Thursday, August 6, 2015

Body Cams: Why Every Cop Should Always Wear One

The Making Of A SJW Martyr

3 comments:

Russell said...

To protect citizens and cops, I agree. The police have shown themselves too unreliable to trust implicitly, and there's too many out there ready to believe, and in this case fabricate, anything that casts the police in a poor light.

Unknown said...

Full disclosure: I have a brother who is a police officer.
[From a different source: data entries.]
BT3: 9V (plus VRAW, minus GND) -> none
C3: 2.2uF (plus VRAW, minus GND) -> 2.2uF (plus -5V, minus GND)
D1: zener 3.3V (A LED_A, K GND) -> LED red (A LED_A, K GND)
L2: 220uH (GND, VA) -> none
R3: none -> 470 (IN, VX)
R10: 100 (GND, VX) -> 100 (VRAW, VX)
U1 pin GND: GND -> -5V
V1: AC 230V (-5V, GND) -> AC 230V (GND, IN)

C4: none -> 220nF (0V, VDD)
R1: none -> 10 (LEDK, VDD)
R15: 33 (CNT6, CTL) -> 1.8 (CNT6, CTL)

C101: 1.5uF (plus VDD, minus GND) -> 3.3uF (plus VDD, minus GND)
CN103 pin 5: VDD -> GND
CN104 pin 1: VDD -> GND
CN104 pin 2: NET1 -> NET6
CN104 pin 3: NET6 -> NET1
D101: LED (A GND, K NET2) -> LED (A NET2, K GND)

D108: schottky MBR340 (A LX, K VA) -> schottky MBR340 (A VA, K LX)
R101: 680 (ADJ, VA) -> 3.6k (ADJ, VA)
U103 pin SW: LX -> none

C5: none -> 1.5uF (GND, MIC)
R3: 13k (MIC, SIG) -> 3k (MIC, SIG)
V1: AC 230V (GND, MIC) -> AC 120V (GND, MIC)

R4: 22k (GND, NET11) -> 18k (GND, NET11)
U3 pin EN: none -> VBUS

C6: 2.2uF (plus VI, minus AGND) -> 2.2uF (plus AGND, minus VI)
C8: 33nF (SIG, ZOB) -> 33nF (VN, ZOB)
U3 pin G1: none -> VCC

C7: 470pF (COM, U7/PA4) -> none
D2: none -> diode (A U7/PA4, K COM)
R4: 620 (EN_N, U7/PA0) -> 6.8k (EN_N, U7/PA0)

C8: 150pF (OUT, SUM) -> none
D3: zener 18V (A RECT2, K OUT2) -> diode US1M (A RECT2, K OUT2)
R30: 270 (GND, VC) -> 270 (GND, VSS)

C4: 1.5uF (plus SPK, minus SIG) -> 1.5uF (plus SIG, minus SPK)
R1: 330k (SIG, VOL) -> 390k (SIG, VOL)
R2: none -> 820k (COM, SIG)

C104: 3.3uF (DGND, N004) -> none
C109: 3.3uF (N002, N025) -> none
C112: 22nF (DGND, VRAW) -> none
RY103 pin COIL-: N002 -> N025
The major problem here, as usual, is the media. Viewing the world through the distorted filter of the news cycle inevitably warps one's perspectives on reality. A 2008 Bureau of Labor Ststistics report put the number of sworn LEOs in the US at 765k. More recently, the National Law Enforcement Officers Memorial Fund put the number north of 900k. Either way, that conservatively puts the number of LEO-public interactions in the millions PER DAY. Of course, only the handful that go bad ever hit the news and specifically, especially since Ferguson, only those which can be given racial overtones make the front page. The public perception that we have a racially tinged police problem in the US is the inevitable result.

I don't buy that narrative.

Unfortunately, credible figures for the numbers of deaths both of and at the hands of LEOs is impossible to come by, but what data that exists would seem to indicate a downward trend in both figures.

For perspective, I remind myself of a life-long friend of my mother's who was a police officer in a medium-sized community in upstate New York. In over thirty years on the force, he claims he only had to draw his weapon once in the line of duty; it was never discharged.

Even my brother, who served in some fairly rough neighborhoods in Dallas, only drew his gun four or five times in over seven years. The three hours' paperwork merely unholstering his gun engendered, he claims, put a damper on any enthusiasm he may have felt for doing so :)

Stan said...

It's probably happened in most communities: perp gets jailed, convicted, then sues the cops, the jailers, the district attorney, his own lawyer, which costs everyone time and expense. Sometimes it boils down to evidence-free accusations which actually turn against the cops or jailers or someone. It takes patience and character to be a cop or anyone in the law enforcement field. I admire them. I'm glad I'm not one of them.

Some cities - LA, NYC - have reputations for bad, even evil, policing. Forcing the wearing of body cams during all hours of duty would protect both officers and citizens. Daylight is the best disinfectant.